In terms of church, I couldn't have become Orthodox (and I would have been really, really sad about that!!!) if there was any indication that *theologically* women were viewed as less than human. In much of Evangelicalism, that is the case (with notable exceptions on the part of a minority of MEN in those sectors of it who do not want to view women that way!) because 1) they trust only a literalist interpretation of the Bible ("what the Bible means to me" or what makes sense via their favorite teacher/s), 2) they do not trust the extra-scriptural witness of the ancient Church, 3) they do not trust any secular academic research into the social conditions of the 1st century (and very little Evangelical academic study) and 4) they have NO understanding of typology - along with only a VERY superficial understanding of the Holy Trinity, ecclesiology and the Incarnation. Having spent +30 years as an Evangelical, I was quite familiar with the fallout from that bad/non-existent theology, and I studied my Bible and the work of reasonable Evangelical academics very carefully for several years to be able to come to what I knew was the truth about the full humanity of females in Scripture and in God's heart. When I got there, it felt like I had broken the surface of a vast ocean and could finally breathe.

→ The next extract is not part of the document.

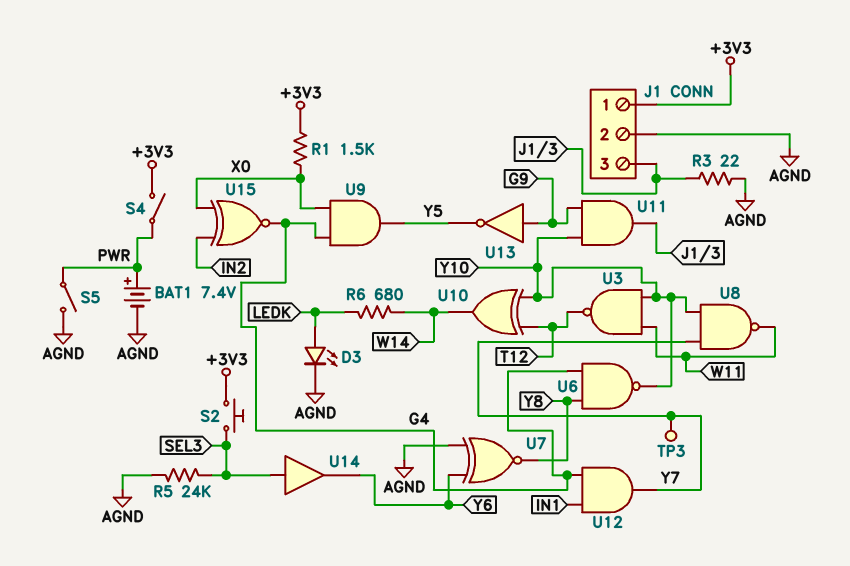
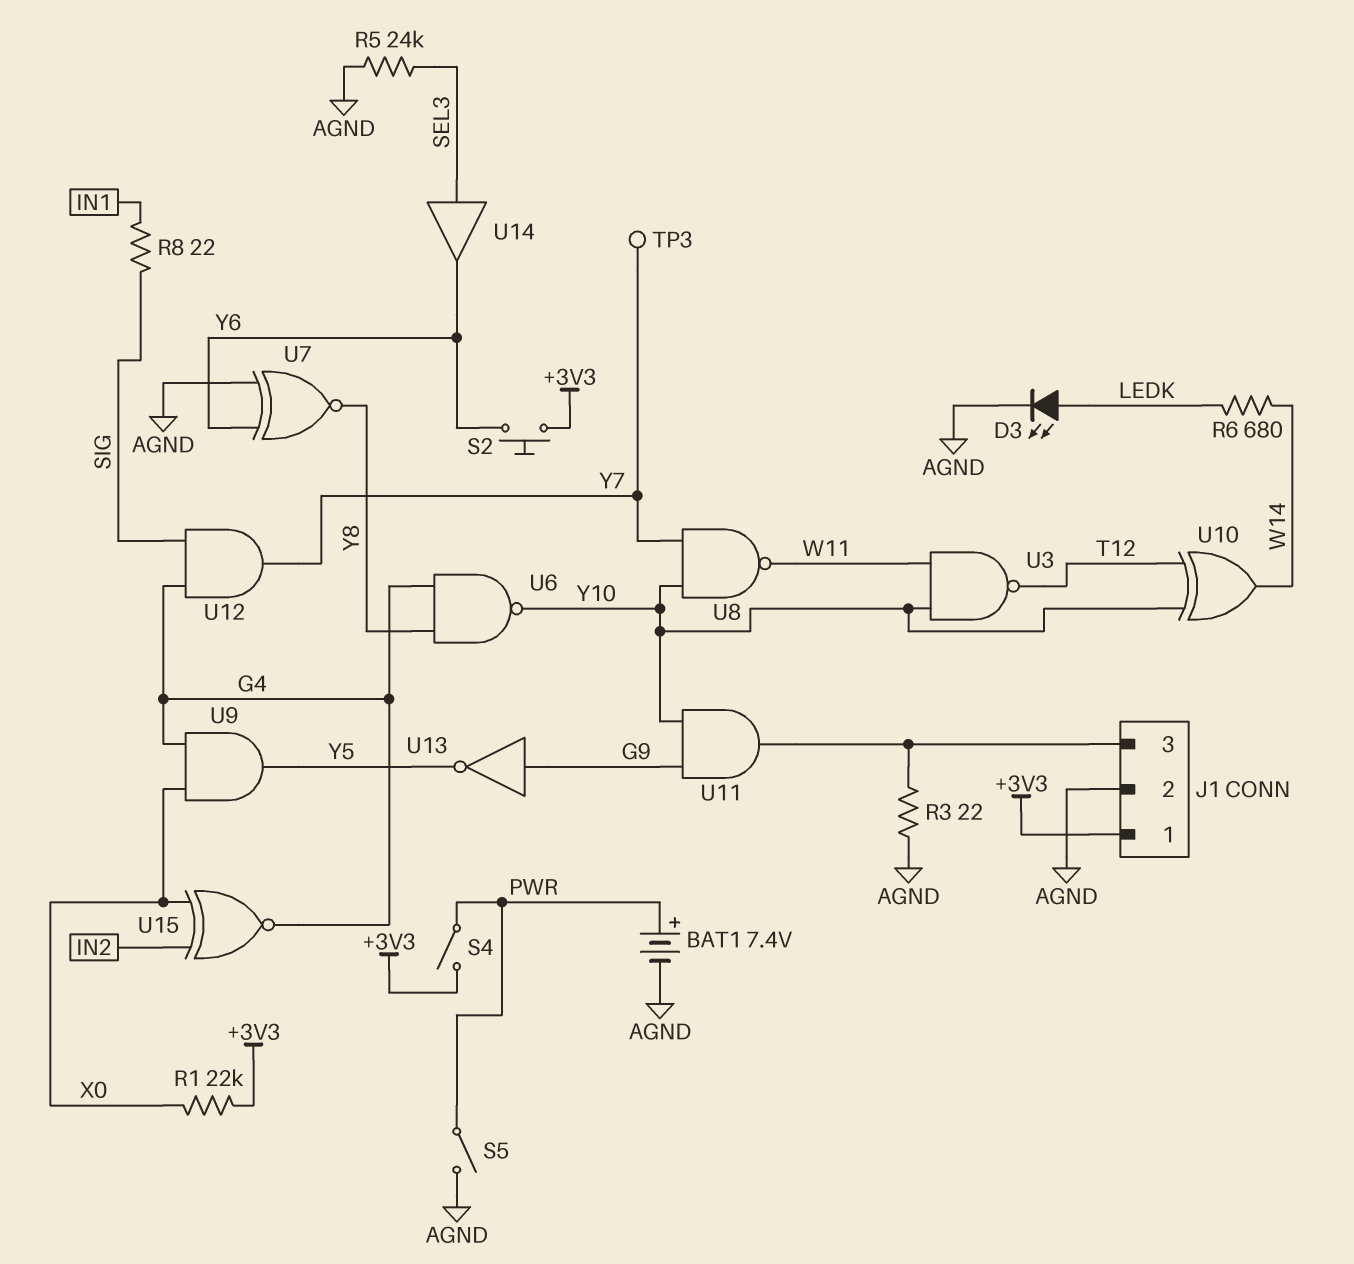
R1: 1.5k (+3V3, X0) -> 22k (+3V3, X0)
R8: none -> 22 (IN1, SIG)
S2: button (+3V3, SEL3) -> button (+3V3, Y6)
U12: AND (in G4, in IN1, out Y7) -> AND (in G4, in SIG, out Y7)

As an Orthodox Inquirer, I was "waiting for the other shoe to fall" - after all, isn't Orthodoxy (big C) Conservative and (big T) Traditional regarding men and women? But the other shoe never fell. And the longer I hung around, the more I saw that bad treatment of women (especially in "the old country") was because of the sinfulness of human beings, not because it was justified by Orthodox theology/theological anthropology - quite the opposite.

I did run into the St Phoebe Center early on. I considered what they had to say. In the end, I decided they were misguided. Yes, there are some priests and bishops who see their office in terms of power and authority. Those clerics clearly do not understand (big time) what it is they have been called to. The answer is to let God deal with them, not to maneuver women into "positions of power" - that kind of action simply continues the delusion, and justifies the supposed solution with secularist logic. Yes, repentance and humility really are the keys to all of it.

Thanks for your clearly articulated thoughts, dear Catie. Glad you have the time to be able to do this.